College News

Community Forum to Discuss U.S. Mass Incarceration 

mass incarceration in modern america posterThis year’s criminal justice community forum “Mass Incarceration in Modern America: Where Do We Go From Here?” will include a panel of experts with the prison system to discuss mass incarceration on Oct. 19 from 6 to 7:30 p.m. in Room 1000 at North Lawn Hall.

In response to President Barack Obama’s announcement that the government will end private prisons and the fact that the U.S. has the highest number of prisoners in the world, the criminal justice department is putting on the forum, “Mass Incarceration in Modern America: Where do we go from here?”

Adam Ghazi-Tehrani, a criminal justice assistant professor at the University of Alabama, will be moderating the panel of five specialists. He said they wanted to offer a chance for the public to learn about different issues in the prison system and pose questions to members in the justice system.

“This was a way of basically getting face-to-face from justice professionals with the audience,” Ghazi-Tehrani said. “This offers people a unique situation where they’re not in a court, they’re not in a prison or something to talk to the people that have these answers on bigger issues.”

The community forum was developed two years ago after the Ferguson shootings and has since been held annually to address current event issues. Last year, the forum discussed cyber crimes. Ghazi-Tehrani said the department wanted to give the public a way to get information from justice professionals on an emotional topic.

“By taking questions from the audience, we can answer whatever questions, fears and concerns people have,” Ghazi-Tehrani said. “I think there’s a lot of—not misinformation, but you always hear about prisons and the justice system in the abstract, so I think it’s putting a face on it and seeing that these people are the ones who are working it everyday and having students ask questions in a non-confrontational setting.”
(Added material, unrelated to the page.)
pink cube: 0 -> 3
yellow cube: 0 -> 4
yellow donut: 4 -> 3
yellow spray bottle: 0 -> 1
Panelists include Sheriff Ron Abernathy, criminal justice professor Jennifer Kenney, assistant U.S. attorney Jeremy Sherer, warden Dennis Stamper and a representative of Aliceville Federal Correctional Institution.
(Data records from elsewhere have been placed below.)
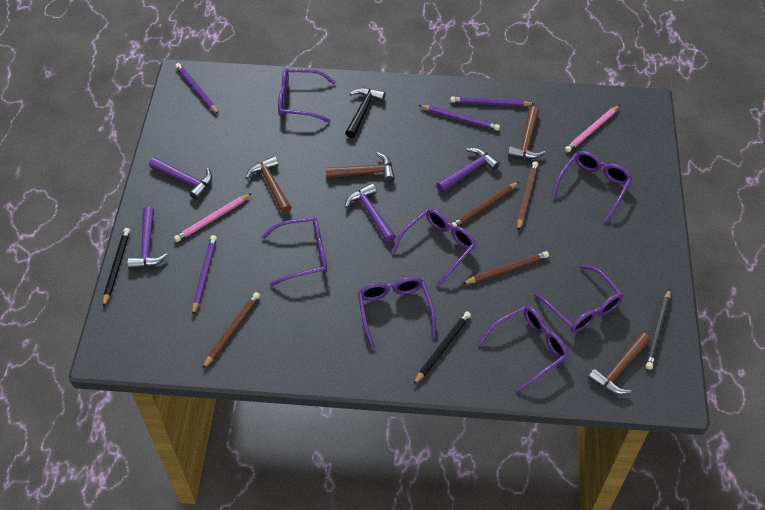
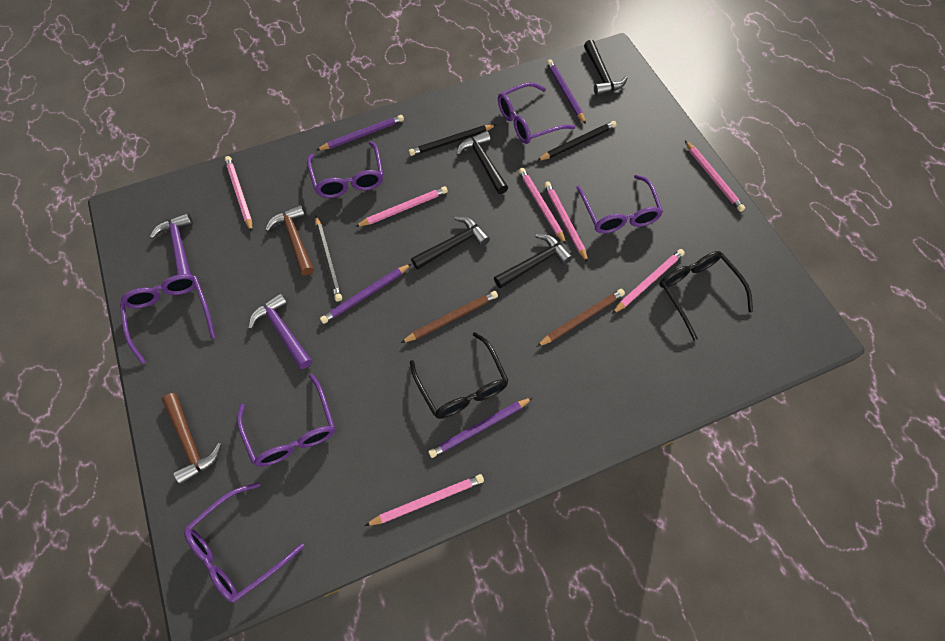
black glasses: 0 -> 2
black hammer: 1 -> 4
brown hammer: 4 -> 2
brown pencil: 4 -> 2
pink pencil: 2 -> 7
purple glasses: 7 -> 6
purple hammer: 4 -> 2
Topics during the panel will include prisoner mental health, drug addiction and drug courts, prison privatization, and mass incarceration. Ghazi-Tehrani said the U.S. has unique issues from its high incarceration levels including impacts not only within prisons, but outside on families and communities.
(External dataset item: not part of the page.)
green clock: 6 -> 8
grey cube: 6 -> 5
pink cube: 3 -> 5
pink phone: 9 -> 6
“In the U.S. we incarcerate a lot of people, but in Alabama we incarcerate even more,” Ghazi-Tehrani said.

If each American state was its own country, Alabama would rank fifth in the world for its incarceration rates according to a study by Prison Policy Initiative. Only the District of Columbia, Louisiana, Georgia, and Oklahoma outrank Alabama, which outranks any country around the world. The U.S. as a whole has an incarceration rate of 693 per 100,000 people. The United Kingdom has 145 per 100,000 population according to the Prison Policy Initiative.

“The U.S. is in front of countries with dictatorships and authoritarian regimes,” Ghazi-Tehrani said.

He said he hopes to ask the panel why they believe the U.S.’s incarceration rates are so much higher than other countries and foster discussion on different approaches to the solution and problem.

“There’s no animosity or stress in this situation,” Ghazi-Tehrani said. “I hope students go and have an illuminating experience.”